Once again, our State Supreme Court is in the news, and once again, it’s not for anything good.

At a time when the Texas Supreme Court’s case backlog has reached record levels, Justice Paul Green was spending Friday driving to Corpus Christi to speak to a group of appeals lawyers.

“It’s 40 (degrees) and raining and I’m driving four hours to Corpus Christi,” Green said from his cell phone. “Yes, I’ve got stuff to do at the office, but some of us like to do this.”

Green, who wrote the fewest opinions — four — of the high court’s nine justices during the 2007 fiscal year, said he thinks it’s important to get out of the office and talk about the court’s work.

“If all of a sudden I said I’ll just stay in my chambers and work on opinions, I don’t think people would like that,” Green said, adding that he has a “bunch of cases” that are ready to be issued.

Jim Jordan, a Democrat who is challenging Republican Chief Justice Wallace Jefferson, has a different opinion.

He said Green needs to take care of the court’s business before he travels to “schmooze” with lawyers. When parties in a legal dispute get to the Supreme Court, they already have been through an expensive and time-consuming trial and appeals process, said Jordan, a Dallas County trial judge.

“Texans don’t need to be told they need to take a number and get in line and wait,” Jordan said. “These kinds of delays create a distrust in the legal system.”

At the end of 2007, the court left more cases pending than ever before. The court had heard arguments but not issued rulings in 111 cases, including 36 that were more than a year old and 13 others more than 2 years old.

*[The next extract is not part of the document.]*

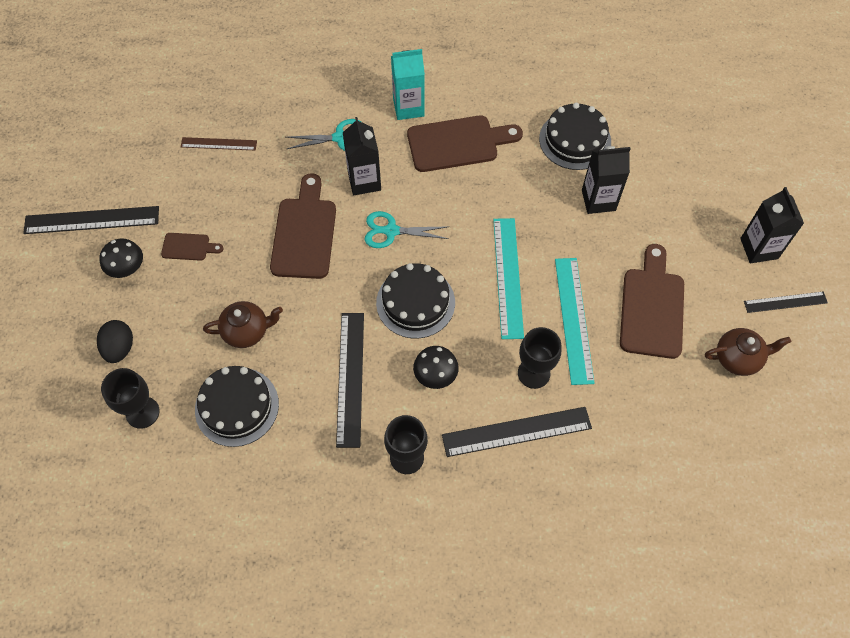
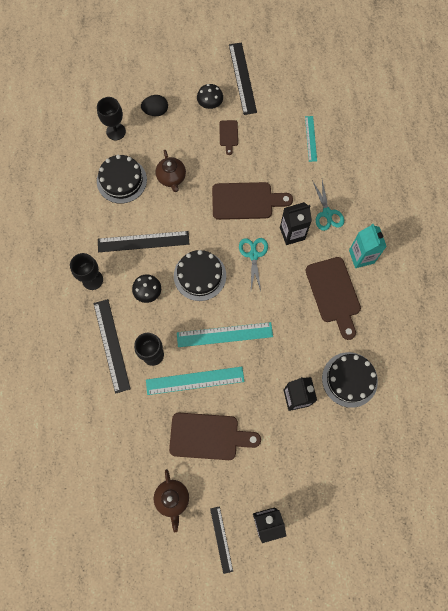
camera: 85 degrees right, 10 degrees up
(219, 144) = (311, 138): brown ruler -> turquoise ruler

Jefferson said he’s concerned about the backlog but denied it’s because the justices aren’t working hard. He said the court disposed of a record number of cases last year, but also accepted more cases for review, a trend since 2005.

[…]

Although lawyers who appeal cases to the high court may be reluctant to criticize its slowness for fear of hurting their clients, the legal community has taken notice.

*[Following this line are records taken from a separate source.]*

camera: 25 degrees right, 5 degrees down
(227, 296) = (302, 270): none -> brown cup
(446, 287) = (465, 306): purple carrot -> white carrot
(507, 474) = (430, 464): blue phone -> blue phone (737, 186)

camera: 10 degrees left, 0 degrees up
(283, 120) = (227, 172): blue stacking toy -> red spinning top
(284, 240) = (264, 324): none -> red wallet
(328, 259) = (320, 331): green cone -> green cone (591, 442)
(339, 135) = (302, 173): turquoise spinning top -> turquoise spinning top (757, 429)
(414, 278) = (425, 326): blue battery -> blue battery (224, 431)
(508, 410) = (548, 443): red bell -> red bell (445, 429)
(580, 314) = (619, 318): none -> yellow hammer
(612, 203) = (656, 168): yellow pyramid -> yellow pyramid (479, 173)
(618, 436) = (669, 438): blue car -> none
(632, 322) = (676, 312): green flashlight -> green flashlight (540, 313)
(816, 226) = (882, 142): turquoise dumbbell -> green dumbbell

Mary Alice Robbins, an Austin-based reporter for the weekly newspaper Texas Lawyer, wrote in December that the Supreme Court members should get the “Justices Delayed Award” for taking almost four years to issue an unsigned opinion compelling arbitration for two couples who accused their homebuilder of failing to install shower pans.

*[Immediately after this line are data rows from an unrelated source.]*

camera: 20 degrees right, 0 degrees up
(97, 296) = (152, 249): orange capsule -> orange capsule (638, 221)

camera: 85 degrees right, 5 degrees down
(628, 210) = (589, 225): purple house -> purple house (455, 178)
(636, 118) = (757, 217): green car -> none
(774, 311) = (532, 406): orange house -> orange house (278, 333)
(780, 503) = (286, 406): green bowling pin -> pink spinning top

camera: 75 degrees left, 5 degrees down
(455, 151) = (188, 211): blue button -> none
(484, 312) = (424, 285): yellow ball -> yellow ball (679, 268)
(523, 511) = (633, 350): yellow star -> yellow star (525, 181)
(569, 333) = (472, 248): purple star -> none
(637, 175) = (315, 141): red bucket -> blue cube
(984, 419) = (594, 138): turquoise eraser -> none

This story now also appears in the Chron, though with Judge Jordan’s comments edited out. Make of that what you will. Meanwhile, Paul Burka looks at all of the ethics complaints that have been filed against sitting Justices, and gets a little frustrated:

I don’t think that the offenses here qualify as egregious. Indeed, the Legislature may want to take a look at whether to allow reimbursement of appellate judges who wish to live in a place other the city where the court on which they sit is located, provided that the reimbursement comes from public funds rather than campaign funds. (If a commuting trip also involves a political appearance, the reimbursement should come from campaign funds.)

The larger concern is that the judges did not make sufficient effort to investigate the legality of their conversion of sizable sums of money from their contributors. They used campaign funds to subsidize their lifestyle. Judges should be held to the highest standard of ethics. Let me rephrase that. Judges should hold themselves to the highest standard of ethics. But the judges on the Texas Supreme Court do not have to worry about how they are perceived, because there is no accountability. The judges are bulletproof. All of them are Republicans. While Democrats have had some electoral success in courthouse and legislative races, they haven’t won a statewide election since 1994. Republican judges have little to fear at election time because they are protected by TLR and the big firms with the big clients who always win — BP being the most recent example. The Court is consistently criticized for being result-oriented at legal conferences, but there is no incentive for judges to change their behavior, either in their decisions or in their ethics, and there won’t be until somebody loses a race.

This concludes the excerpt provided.